Astronomers have been investigating the secrets of an alien solar system that has planets orbiting its star so tightly that one of them has a year that lasts only as long as an Earth day.

The system, dubbed Kepler-80, is about 1,100 light-years away from Earth and consists of five planets, which travel around their star in one, three, four, seven and nine Earth days.

The planets are rocky and all have similar masses (four- to six-times that of Earth) and are crammed into an area about 150 times smaller than the Earth’s orbit around the sun.

The outer two planets are almost twice as big as the others due, scientists believe, to an expansive atmosphere made up of hydrogen and helium.

The system was first seen by the Kepler space telescope in 2012, but this new study into the system was led by Mariah MacDonald and Darin Ragozzine of the Florida Institute of Technology. The paper has been accepted for publication by the Astronomical Journal, but can be accessed here.

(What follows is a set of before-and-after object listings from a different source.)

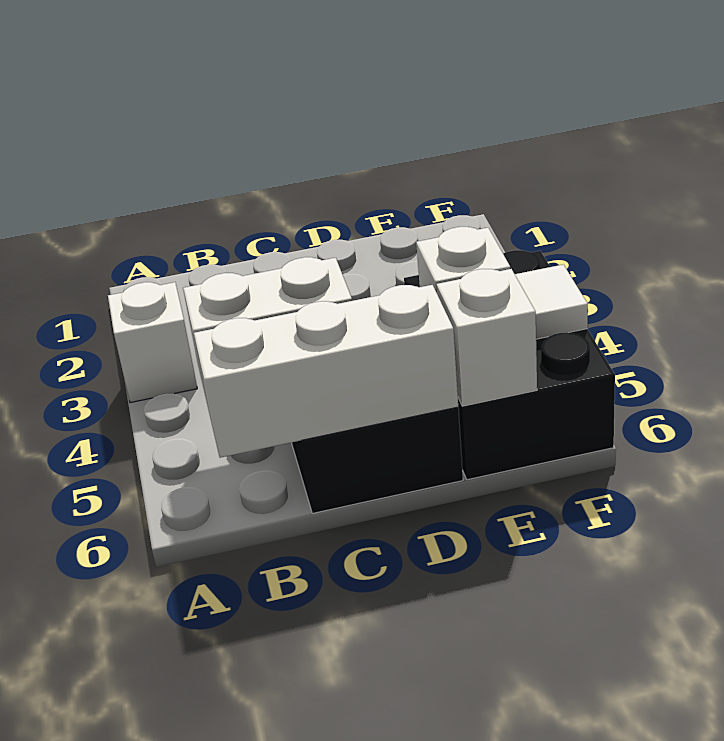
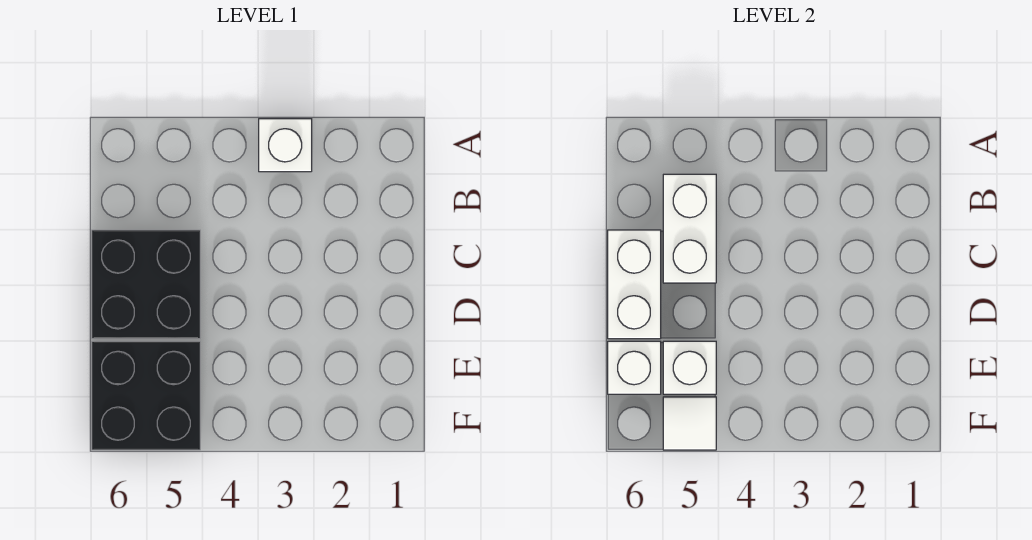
white brick B6:D6 level 2 -> white brick C6:D6 level 2
black brick E4:F6 level 1 -> black brick E5:F6 level 1

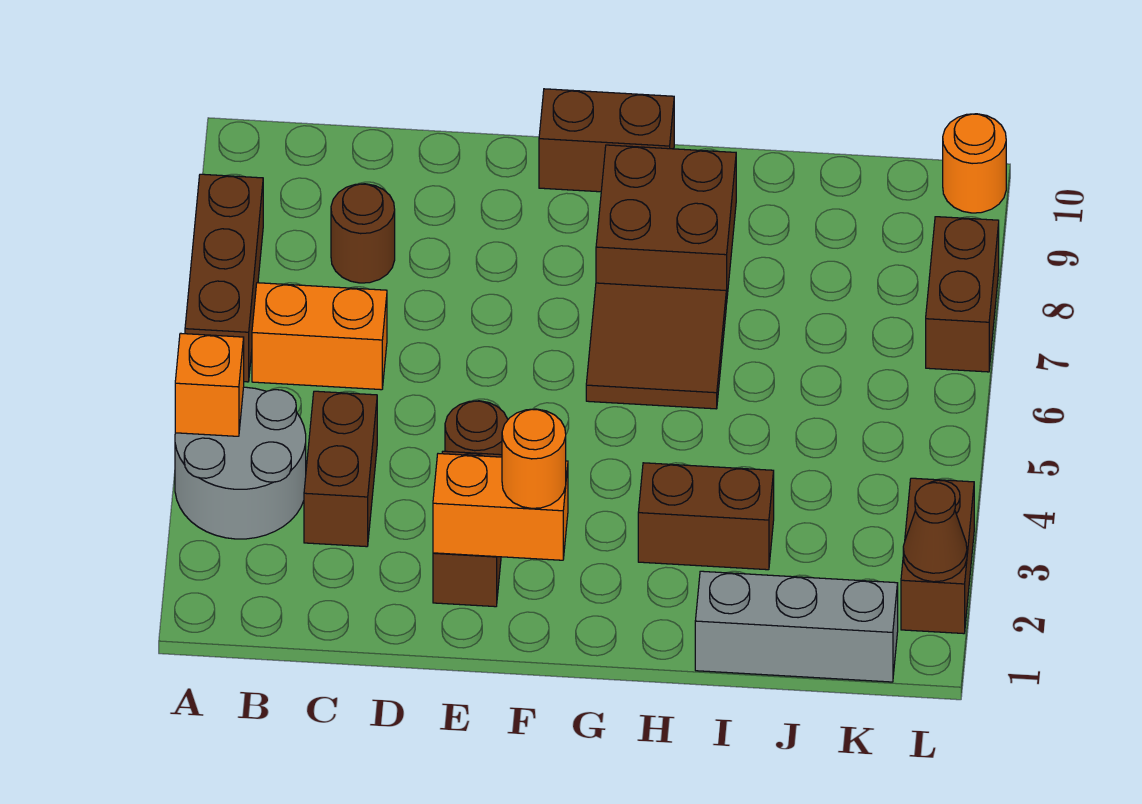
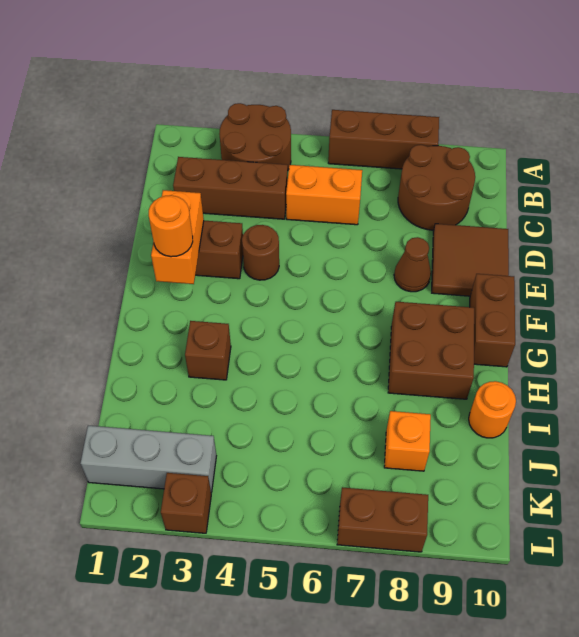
grey round brick A3:B4 level 1 -> brown round brick A3:B4 level 1
orange brick A4 level 2 -> orange brick J8 level 1
orange brick B6:C6 level 1 -> orange brick C5:C6 level 1
brown brick C3:C4 level 1 -> brown brick C2:C4 level 1
brown round brick C8 level 1 -> brown round brick B8:C9 level 1
brown tile G6:H7 level 1 -> brown tile D9:E10 level 1
brown brick H3:I3 level 1 -> brown brick H3 level 1
grey brick I1:K1 level 1 -> grey brick K1:K3 level 1
brown brick L2:L3 level 1 -> brown brick L3 level 1
brown cone L2 level 2 -> brown cone E8 level 1
orange round brick L10 level 1 -> orange round brick I10 level 1

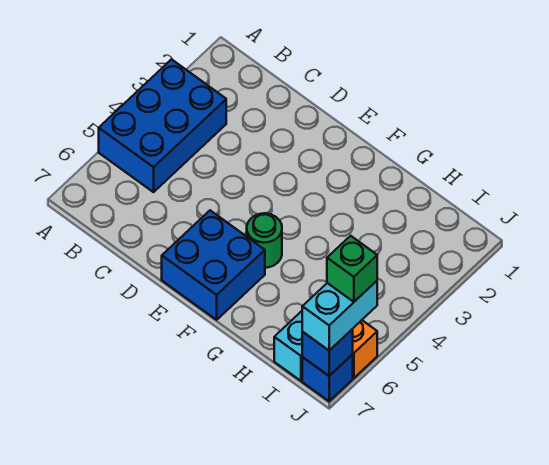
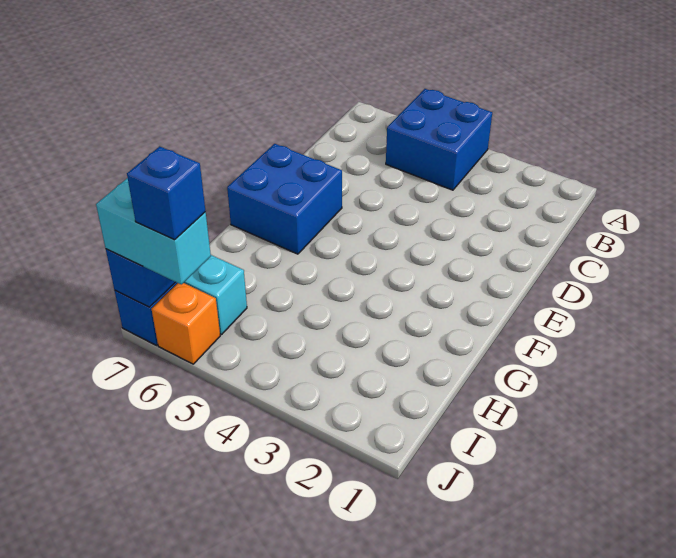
blue brick A3:B5 level 1 -> blue brick A4:B5 level 1
green round brick F5 level 1 -> none
green brick J6 level 4 -> blue brick J6 level 4

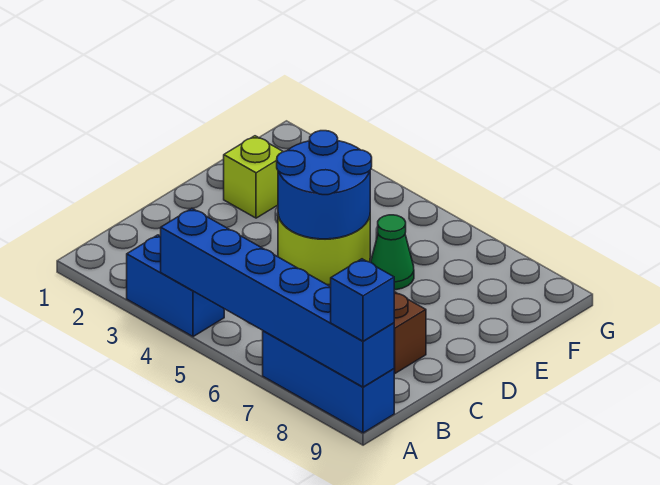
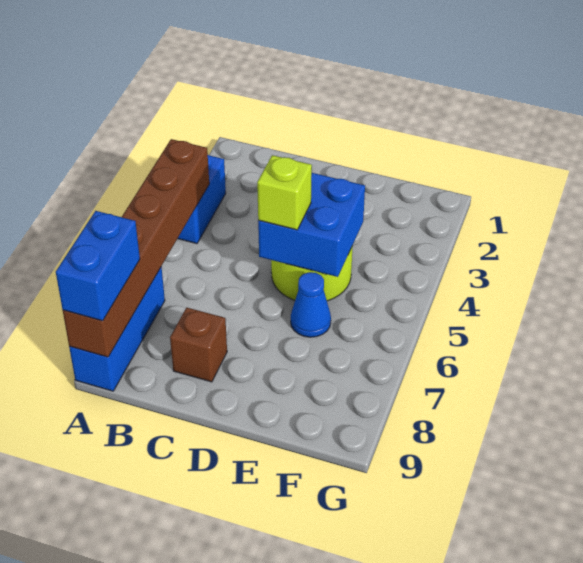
blue brick A4:A9 level 2 -> brown brick A4:A9 level 2
blue brick A9 level 3 -> blue brick A8:A9 level 3
blue round brick D4:E5 level 2 -> blue brick D4:E5 level 2
lime brick E2 level 1 -> lime brick D5 level 3
green cone E6 level 1 -> blue cone E6 level 1

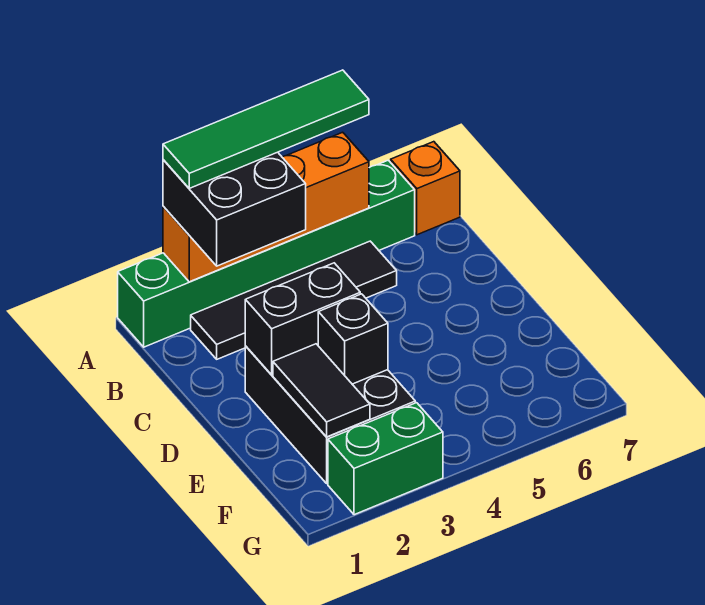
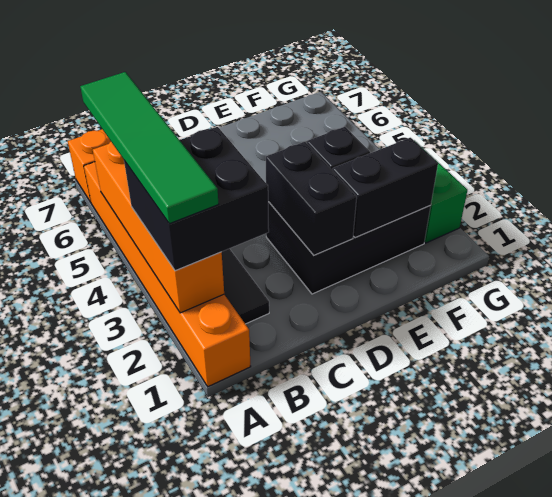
green brick A1:A6 level 1 -> orange brick A1:A6 level 1
black tile E2:F2 level 2 -> black brick E2:F2 level 2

MacDonald and Ragozzine used transit timings – when a planet passes in front of its star – to observe when the brightness of the star decreased to investigate their orbits.

“Because the planets are so close to each other, a planet can gravitationally perturb the orbits of the other planets, causing it to transit either early or late,” they write.

“These transit timing variations, or TTVs, can be used to fit the orbits and masses of the planets.

“Unfortunately, the inner-most planet is dynamically decoupled from the other planets and has a very weak TTV signal, so we can only estimate its mass.”

Kepler-80 is known as a STIP – System with Tightly-spaced Inner Planets – which astronomers are studying for hints as to how the Earth was formed.

Unusually the planets have “synchronised” orbits, in which the outer four return to almost exactly the same configuration every 27 days.

This effect is known as a “resonance” and helps the system remain gravitationally stable, says Ragozzine.

Kepler has observed hundreds of other STIPs with planets with orbits lasting from one to 100 days.